===== Record extracts =====

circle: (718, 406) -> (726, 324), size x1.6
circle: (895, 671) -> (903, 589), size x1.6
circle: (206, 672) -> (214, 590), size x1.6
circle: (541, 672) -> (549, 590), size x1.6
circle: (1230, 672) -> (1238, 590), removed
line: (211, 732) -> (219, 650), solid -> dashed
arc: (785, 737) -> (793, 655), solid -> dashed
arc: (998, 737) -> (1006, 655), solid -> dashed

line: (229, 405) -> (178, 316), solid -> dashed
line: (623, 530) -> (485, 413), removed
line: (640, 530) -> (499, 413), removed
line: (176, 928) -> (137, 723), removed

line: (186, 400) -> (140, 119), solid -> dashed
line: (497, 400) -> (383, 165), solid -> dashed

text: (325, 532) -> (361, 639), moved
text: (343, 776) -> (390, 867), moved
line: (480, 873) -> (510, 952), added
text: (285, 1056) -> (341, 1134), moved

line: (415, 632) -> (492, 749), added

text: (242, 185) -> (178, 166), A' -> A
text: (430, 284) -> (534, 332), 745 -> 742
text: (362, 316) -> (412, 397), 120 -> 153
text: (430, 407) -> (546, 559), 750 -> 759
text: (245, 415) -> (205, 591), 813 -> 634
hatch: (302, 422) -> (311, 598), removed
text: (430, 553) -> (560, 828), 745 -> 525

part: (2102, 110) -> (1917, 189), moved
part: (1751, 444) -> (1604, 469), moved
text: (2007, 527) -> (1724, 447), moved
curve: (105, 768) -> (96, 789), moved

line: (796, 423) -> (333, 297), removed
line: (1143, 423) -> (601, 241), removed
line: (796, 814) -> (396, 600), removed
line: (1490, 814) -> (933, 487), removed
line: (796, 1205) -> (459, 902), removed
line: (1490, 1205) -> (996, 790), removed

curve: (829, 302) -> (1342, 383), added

=====

=== Goal of the exercise ===
Using the records above, write out exactly the lines from the one containing "line: (796, 1205) -> (459, 902), removed" through the last, and add nothing.

=== Answer area ===
line: (796, 1205) -> (459, 902), removed
line: (1490, 1205) -> (996, 790), removed

curve: (829, 302) -> (1342, 383), added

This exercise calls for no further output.